Context of the Evaluation 

Dhaka is Bangladesh’s capital and largest city. In Bangladesh’s urban areas, including Dhaka, people with a post-secondary or higher degree experienced a 14 percent unemployment rate in 2017. Despite this high unemployment, qualitative evidence collected by the researchers in the context of this evaluation suggests that jobseekers often turn down job offers and that many people with jobs are likely to leave them.

Online job search platforms play a large role in hiring both higher- and lower-skilled jobseekers in Bangladesh. After referrals, the online job search platform studied in this evaluation, is the search channel of choice in Bangladesh for low-income young people with post-secondary education looking for blue- and grey-collar jobs. The most commonly advertised jobs on this online platform are service jobs such as shop sales assistant, delivery driver, call center agent, and brand promoter.

The platform’s users during this study were between 18 and 30 years old, and most had migrated from rural areas to Dhaka. Most were either current students or recent graduates of training colleges or lower-tier universities. Whether a student has attended a higher-tier university in this context is closely linked to their wealth. Employers are often sifting through a large number of candidates with few meaningful signals to differentiate them.

Details of the Intervention 

In partnership with an online job-matching platform, researchers are conducting a randomized evaluation to measure the impact of increasing the time it takes to apply for a position–or the “application time cost”–on applicant quality and employee retention.

The study took place over the course of one month during which all job postings on the platform from participating firms were included in the study, covering around 200 firms and at least 450 job postings. Each job posting included an average of around 22 vacancies for the same job. Job postings were randomly assigned to one of three groups:

  1. Time cost: Applicants to approximately 150 job postings, covering at least 3,300 vacancies, were required to complete a short multiple-choice quiz to access any given job application. The length of the quiz was randomly varied, lasting five, ten, or fifteen minutes. It covered general job search knowledge, such as interview techniques.
  2. Time cost and exposure to job-specific content: Applicants to approximately 150 job postings, again covering at least 3,300 vacancies, were required to complete a different multiple-choice quiz to access any given job application. The length of the quiz was randomly varied, lasting five, ten, or fifteen minutes.
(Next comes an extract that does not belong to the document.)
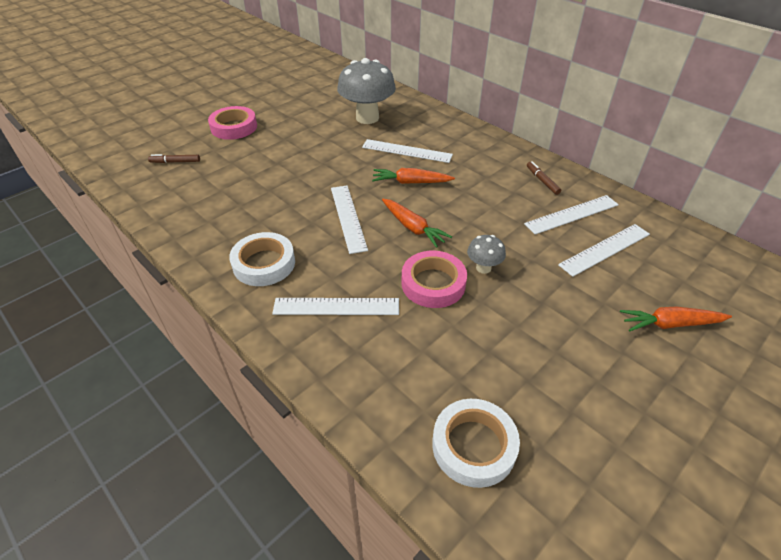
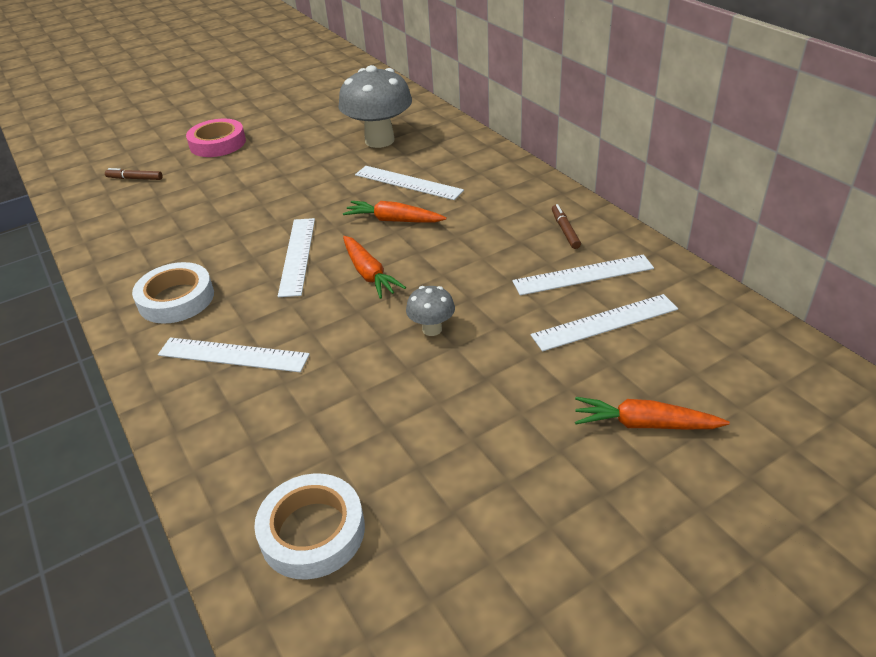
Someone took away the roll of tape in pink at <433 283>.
This quiz covered material directly related to the job description of the application.
  3. Comparison: Applicants to approximately 150 job postings, again covering at least 3,300 vacancies, were not required to complete a quiz to access any given job application. The rest of the platform was unchanged.

The research team will track applicants’ engagement with the platform and job applications submitted, job interview attendance, and job offers using administrative data. The researchers will also collect in-person survey data from the approximately 200 participating firms three and nine months after the intervention. These surveys will gather in-depth information on worker retention, performance, and wages.

Results and Policy Lessons 

Research ongoing; results forthcoming.

Sources

Pople, Ashley and Stefan Dercon. “The paradox of search frictions in online job matching.” JOI-funded project proposal. 2020.